Torus

In geometry, a torus (pl. tori) is a surface of revolution generated by revolving a circle in three dimensional space about an axis coplanar with the circle. If the axis of revolution does not touch the circle, the surface has a ring shape and is called a ring torus or simply torus if the ring shape is implicit.

When the axis is tangent to the circle, the resulting surface is called a horn torus; when the axis is a chord of the circle, it is called a spindle torus. A degenerate case is when the axis is a diameter of the circle, which simply generates the surface of a sphere. The ring torus bounds a solid known as a toroid. The adjective toroidal can be applied to tori, toroids or, more generally, any ring shape as in toroidal inductors and transformers. Real-world examples of (approximately) toroidal objects include doughnuts, vadais, inner tubes, many lifebuoys, O-rings and vortex rings.

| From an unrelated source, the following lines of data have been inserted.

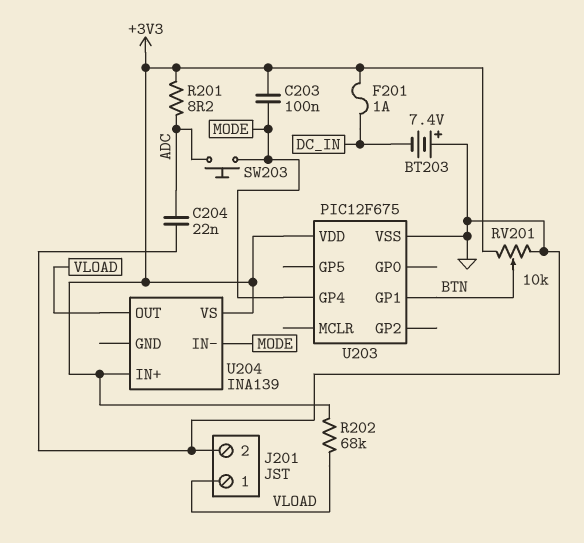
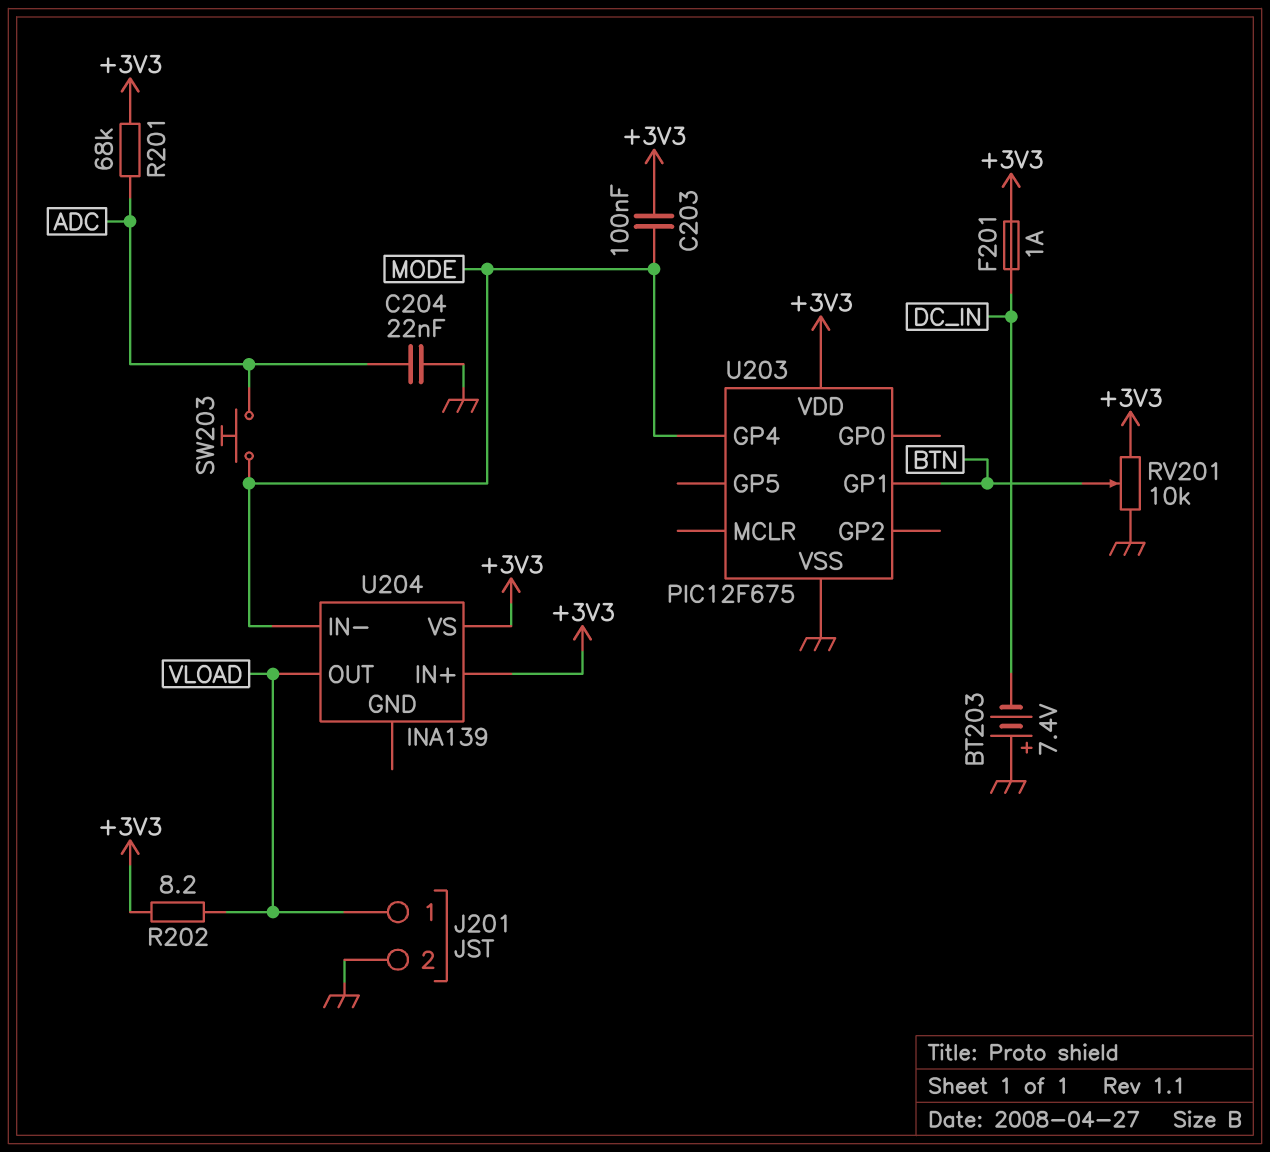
R201: 8.2 (+3V3, ADC) -> 68k (+3V3, ADC)
R202: 68k (+3V3, VLOAD) -> 8.2 (+3V3, VLOAD)

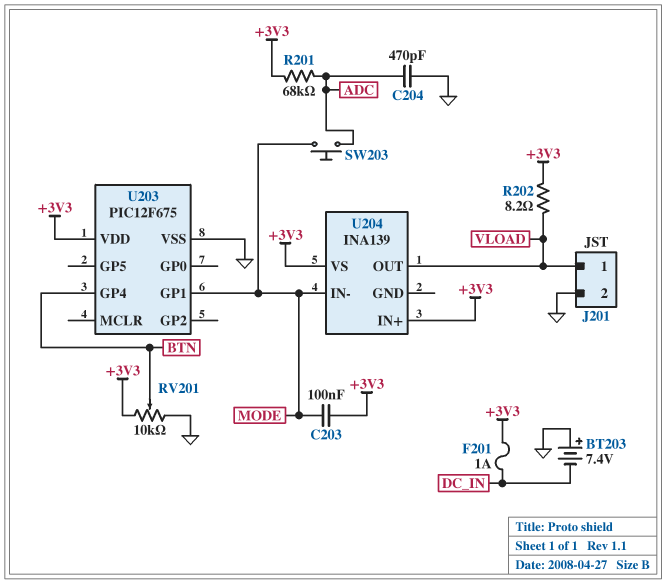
C204: 22nF (ADC, GND) -> 470pF (ADC, GND)
U203 pin GP1: BTN -> MODE
U203 pin GP4: MODE -> BTN

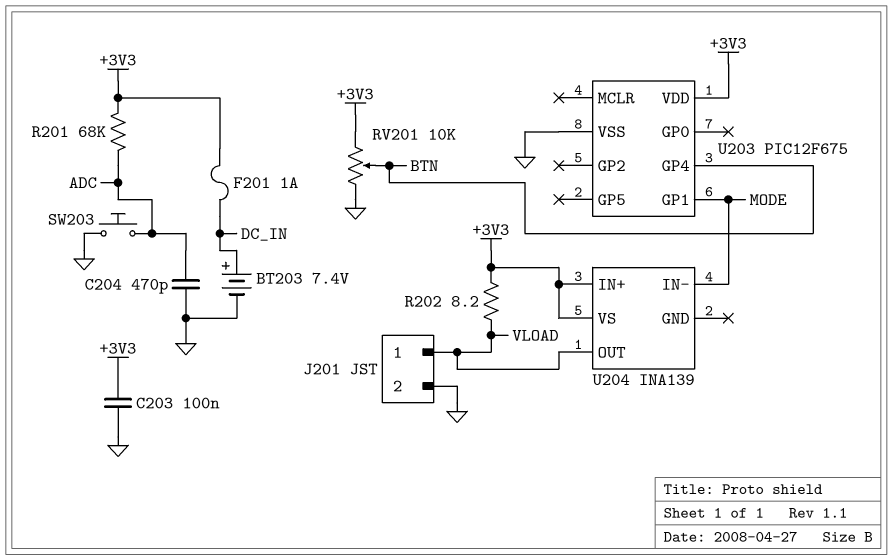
BT203: 7.4V (plus GND, minus DC_IN) -> 7.4V (plus DC_IN, minus GND)
C203: 100nF (+3V3, MODE) -> 100nF (+3V3, GND)
SW203: button (ADC, MODE) -> button (ADC, GND)

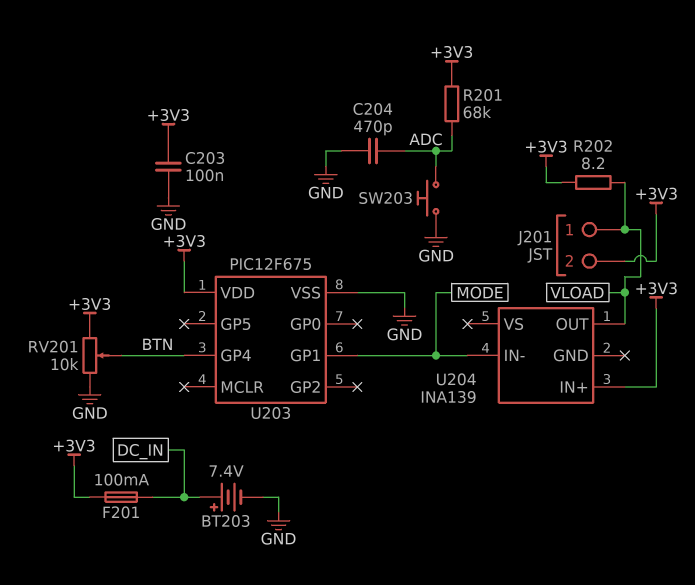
F201: 1A (+3V3, DC_IN) -> 100mA (+3V3, DC_IN)
J201 pin 2: GND -> +3V3
U204 pin VS: +3V3 -> none

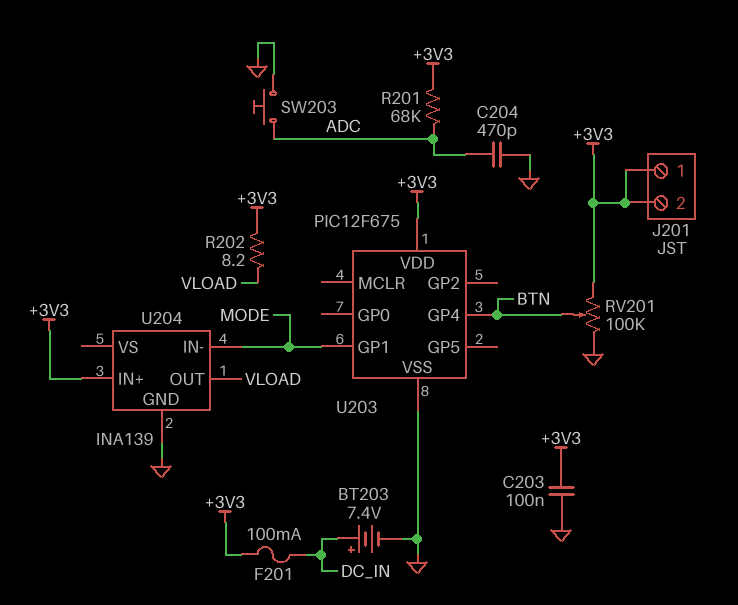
J201 pin 1: VLOAD -> +3V3
RV201: 10k (+3V3, GND, wiper BTN) -> 100k (+3V3, GND, wiper BTN)
U204 pin GND: none -> GND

In topology, a ring torus is homeomorphic to the Cartesian product of two circles: S1 × S1, and the latter is taken to be the definition in that context. It is a compact 2-manifold of genus 1. The ring torus is one way to embed this space into Euclidean space, but another way to do this is the Cartesian product of the embedding of S1 in the plane. This produces a geometric object called the Clifford torus, surface in 4-space.

The word torus comes from the Latin word meaning cushion.